For the past few years, cacio e pepe has been a darling of chefs and food fanatics. In a 2021 Los Angeles Times article, Jenn Harris shows that the origins of the relatively modern pasta dish are somewhat cloudy: Black pepper would have been too expensive for most Romans until the middle of the 20th century. 

It’s likely the dish can trace its popularity to the osterias of the 1950s and ’60s, where it was probably sold to encourage patrons to drink more wine. Now, you can find cacio e pepe in everything from bagels to lasagna. Never one to miss a trend, Trader Joe’s has released several cacio e pepe products, including a jarred sauce and cacio e pepe puffs. 

We eat a lot of matzah brei at my house, so it was only a matter of time before I thought to mash up my morning matzah brei with this trending flavor combination. Cacio e pepe’s sharp cheese and smack of black pepper are a nice balance to eggy-creamy matzah brei, and it can be on the table in about 10 minutes, making it a simple, satisfying weekday breakfast.

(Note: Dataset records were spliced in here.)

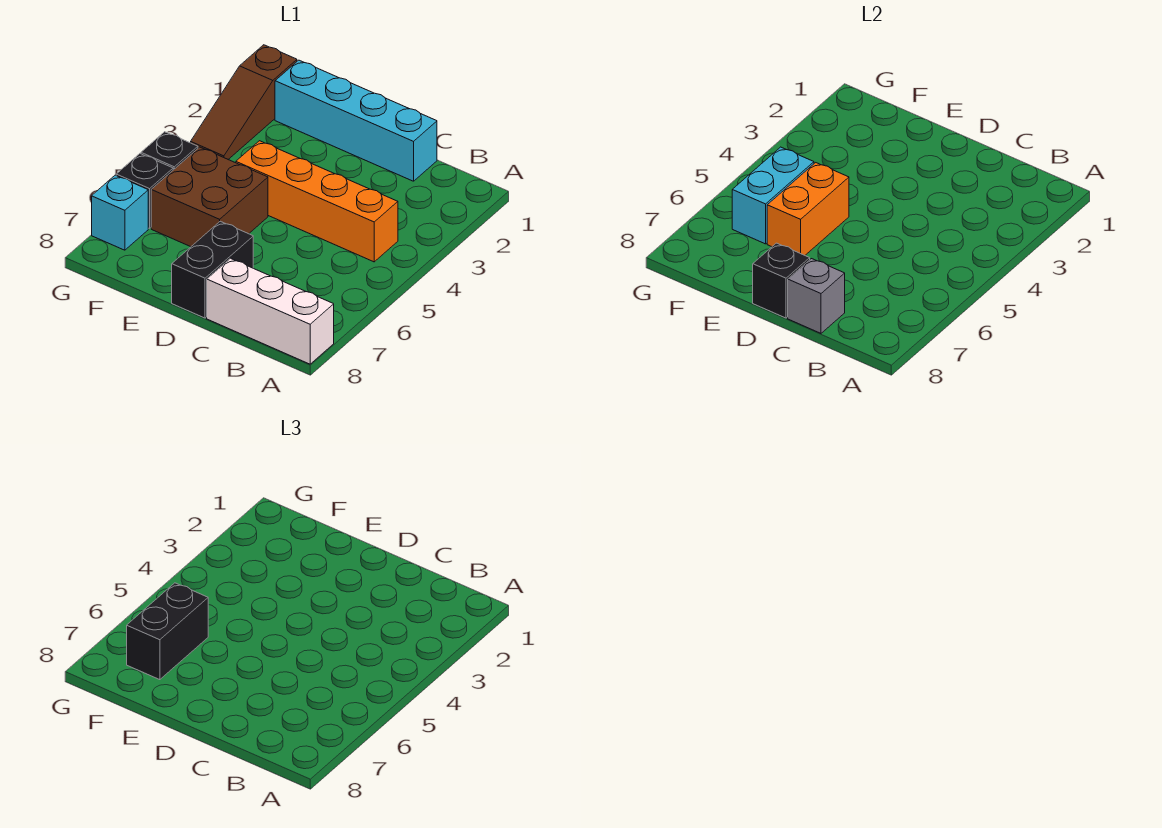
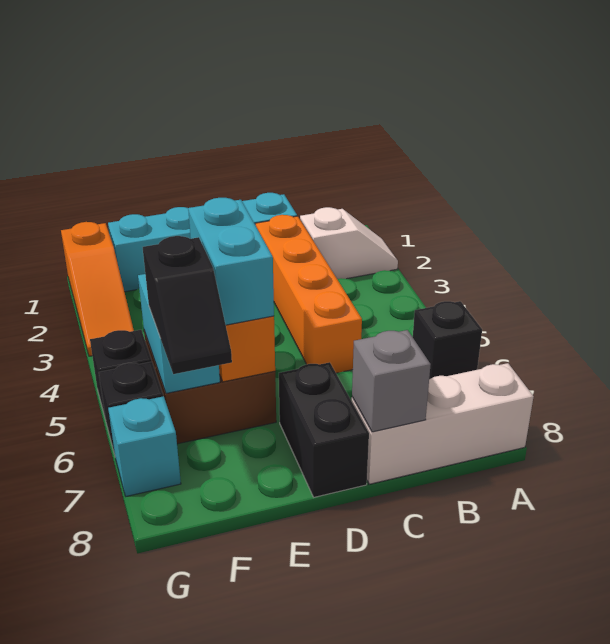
none -> white slope A2:B2 level 1 top B
orange brick B4:E4 level 1 -> orange brick C2:C5 level 1
black brick D8 level 2 -> black brick A6 level 1
none -> cyan brick E5:E6 level 3
black brick F6:F7 level 3 -> black slope F6:F7 level 3 top 6
brown slope G1:G3 level 1 top 1 -> orange slope G1:G3 level 1 top 1

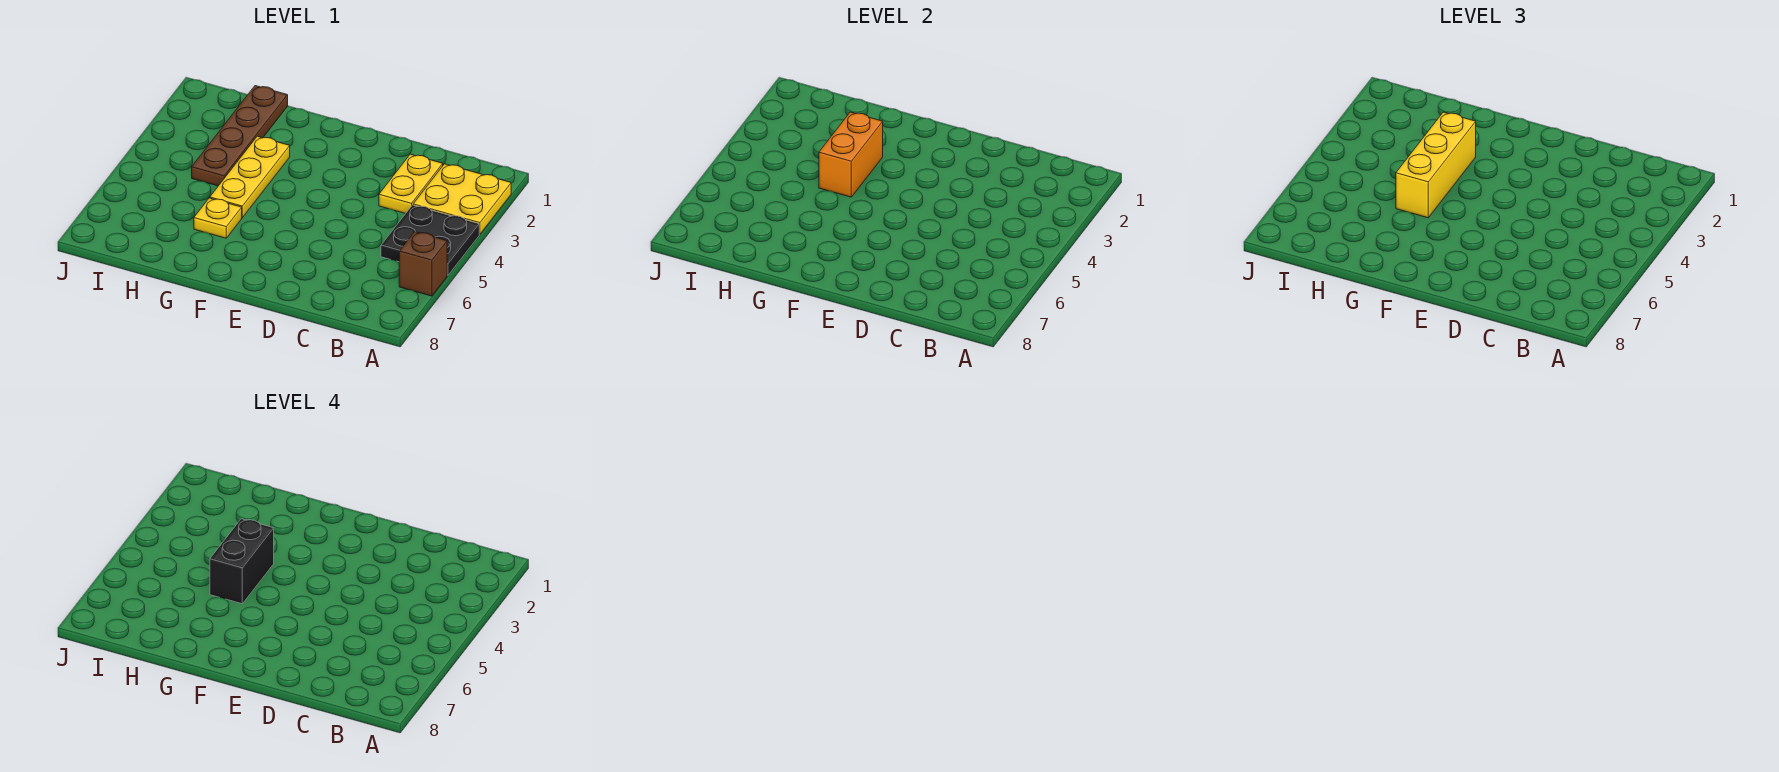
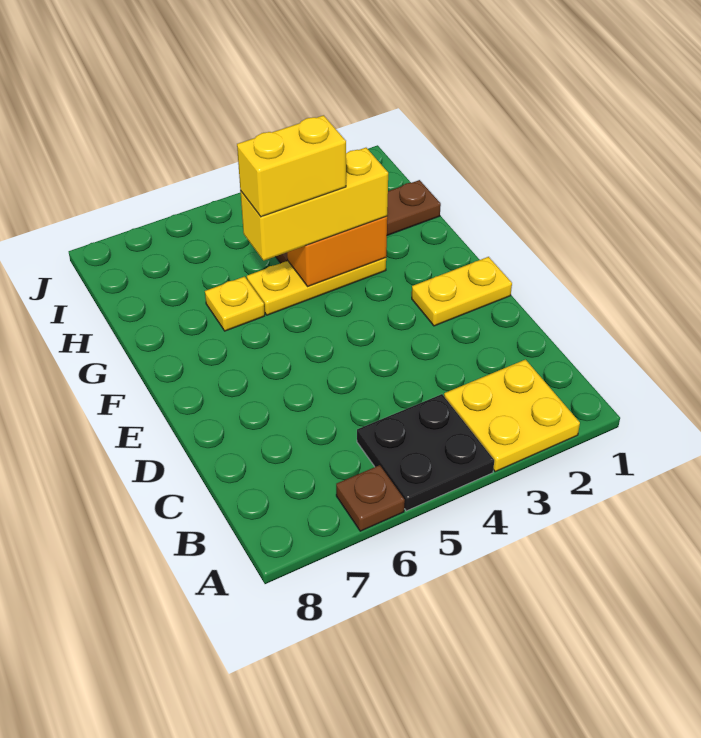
brown brick A6 level 1 -> brown plate A6 level 1
yellow plate C2:C3 level 1 -> yellow plate E1:E2 level 1
black brick G4:G5 level 4 -> yellow brick G4:G5 level 4

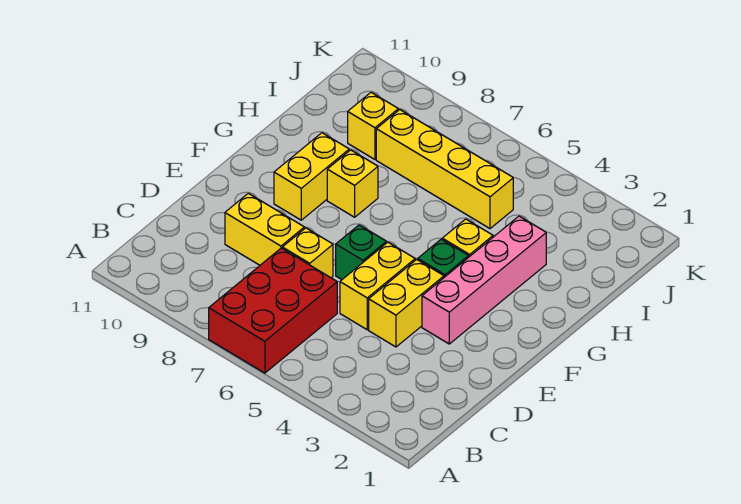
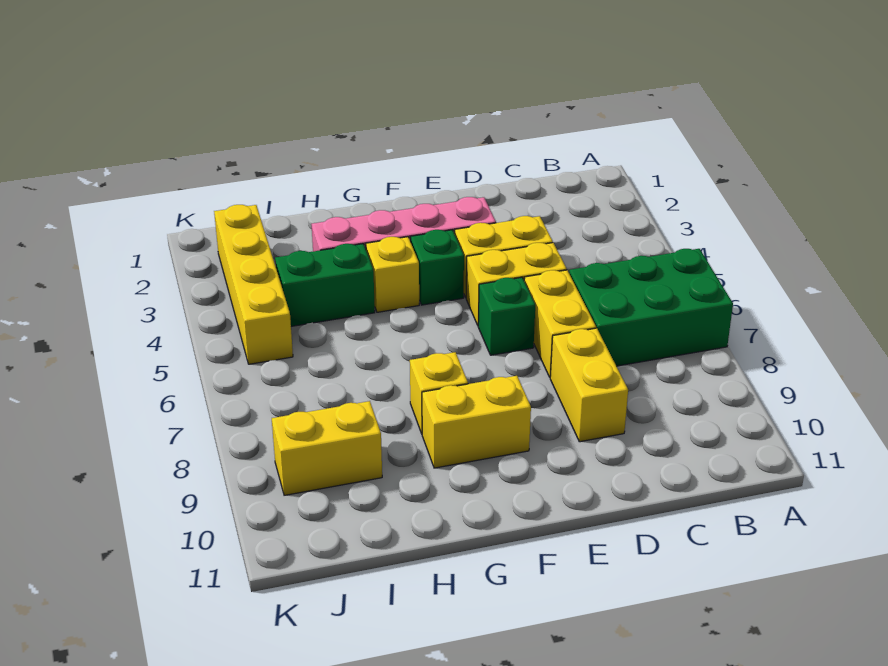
red brick A6:C7 level 1 -> green brick A6:C7 level 1
yellow brick D7 level 1 -> yellow brick D6:D7 level 1
none -> green brick H4:I4 level 1
yellow brick I5:I8 level 1 -> yellow brick J2:J5 level 1
yellow brick I9 level 1 -> yellow brick I9:J9 level 1

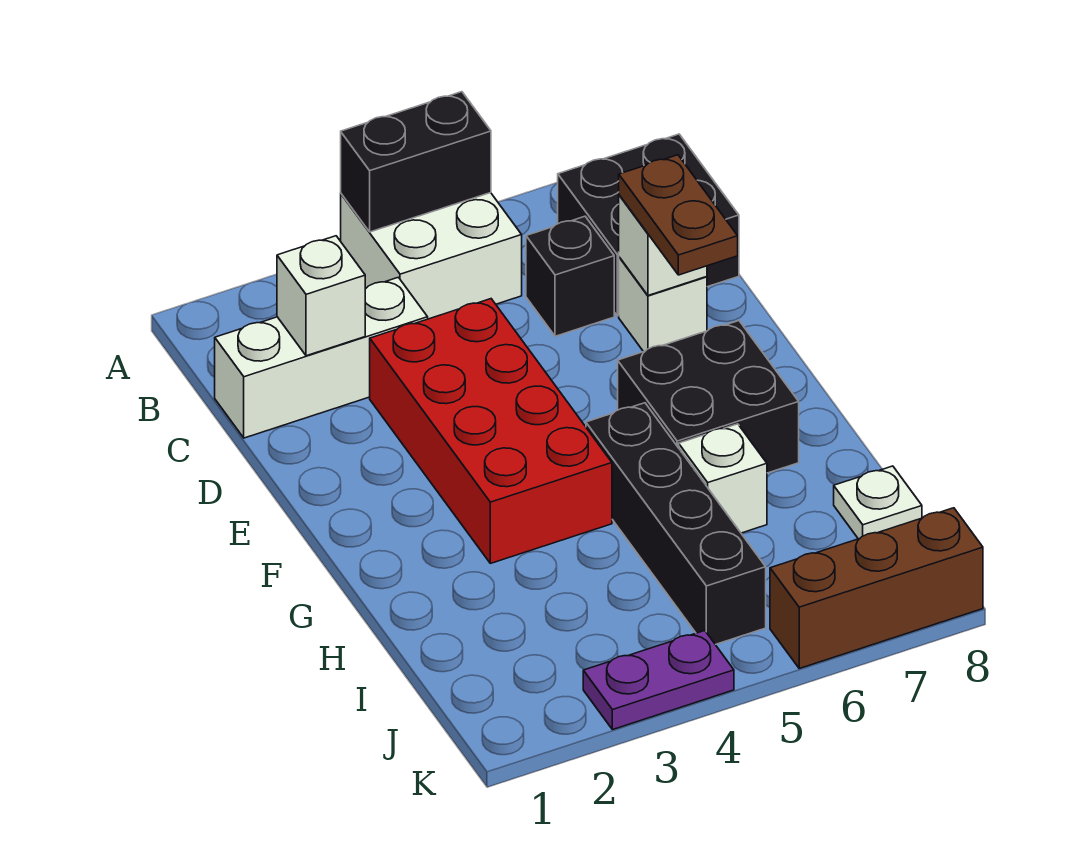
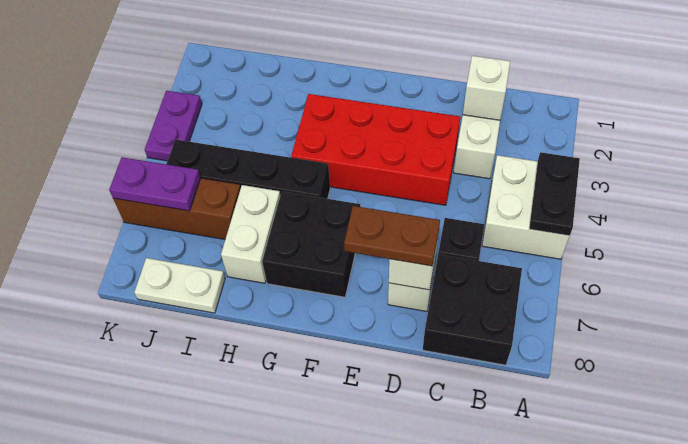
black brick A4:A5 level 2 -> black plate A4:A5 level 2
white brick H6 level 1 -> white brick H6:H7 level 1
white plate I8 level 1 -> white plate I8:J8 level 1
none -> purple plate J6:K6 level 2
brown brick K6:K8 level 1 -> brown brick I6:K6 level 1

This recipe was first published on The Nosher.

 

Cacio e Pepe Matzah Brei

INGREDIENTS

2 large eggs

1 tablespoon whole milk

2 sheets matzah

1 tablespoon butter or margarine

½ cup Pecorino Romano cheese, finely grated

½ teaspoon freshly cracked black pepper

⅛ teaspoon kosher salt   

DIRECTIONS

Crack 2 large eggs into a small bowl with 1 tablespoon milk, and whisk until beaten. Crumble 2 sheets of matzah into the egg mixture, and allow to sit for 3-5 minutes, until soft.

Meanwhile, heat 1 tablespoon butter or margarine in a medium nonstick skillet over medium heat. Pour the matzah-egg mixture into the pan, and while the eggs are still loose, sprinkle in ½ cup grated Pecorino Romano and ½ teaspoon freshly cracked black pepper. Cook until the eggs are just set, 1-2 minutes, and season with ⅛ teaspoon kosher salt. Serve immediately.

Serves 2.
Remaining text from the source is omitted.